La crescita economica non sfama i bambini. Uno studio diffuso su Lancet sostiene che non esiste una correlazione tra aumento del Pil pro capite e diminuzione del tasso di denutrizione: prendendo in esame dati dal 1990 al 2011 provenienti da 36 Paesi diversi, 25 africani e 11 sparsi tra Caucaso, Sud America, Medio Oriente e Asia, una équipe di studiosi capeggiata da Sebastian Vollmer, del dipartimento di economia dell’Università di Göttingen, ha concluso che “il contributo della crescita economica alla riduzione della denutrizione in età infantile nei paesi in via di sviluppo è molto ridotta, ammesso che esista”. Per questo, sempre secondo gli studiosi, “i nostri risultati enfatizzano il bisogno di una focalizzazione sugli investimenti diretti in salute e nutrizione e di non fare affidamento sull’approccio cosiddetto ‘trickle-down’ di una strategia mediata dalla crescita per migliorare la nutrizione dei bambini”.

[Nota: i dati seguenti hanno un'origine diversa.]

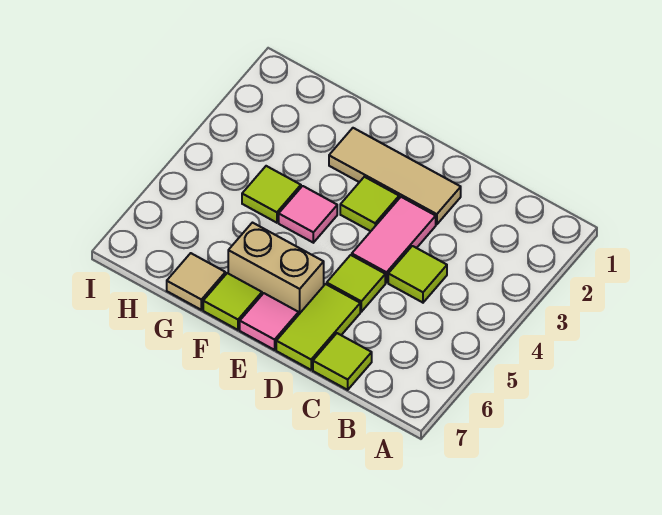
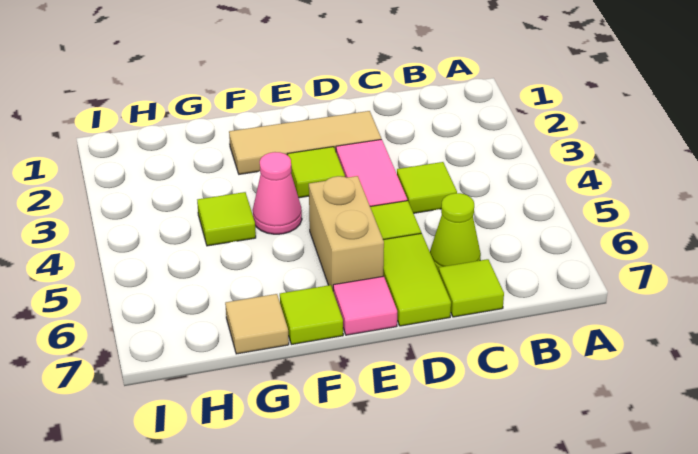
none -> lime cone C6 level 1
tan brick E6:F6 level 1 -> tan brick E5:E6 level 1
pink tile F4 level 1 -> pink cone F4 level 1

Fuori dal linguaggio scientifico, mettere le risorse disponibili al servizio della produzione di ricchezza anziché in servizi sociali e infrastrutture non è un metodo vincente per sfamare i bambini. Primo, perché per scoprire che la ricchezza non si distribuisce in maniera equa non occorre andare alle pendici del Kilimanjaro o del Caucaso, ma basta affacciarsi fuori dalla finestra. Secondo, perché i (pochi) benefici ottenuti con questa impostazione potrebbero arrivare troppo tardi: “Nel lungo termine siamo tutti morti”, scriveva John Maynard Keynes nel 1923.
Una persona che ha fame non ha bisogno dei soldi per acquistare il pane o della canna da pesca per pescare il pesce, quelli sono solo strumenti e mezzi per arrivare a soddisfare la vera necessità: pane e pesce. La canna da pesca e i soldi serviranno sì, ma in un secondo momento, quando a stomaco pieno si potrà pensare a come procurarsi da soli il necessario per sopravvivere. Un modello che non si scopre oggi e che nella Chiesa è praticato quotidianamente da migliaia di missionari e di volontari che si adoperano perché, prima, chi ha fame possa essere sfamato e, dopo, possa imparare a sfamare se stesso e, perché no, gli altri diventando ricchezza per il suo Paese.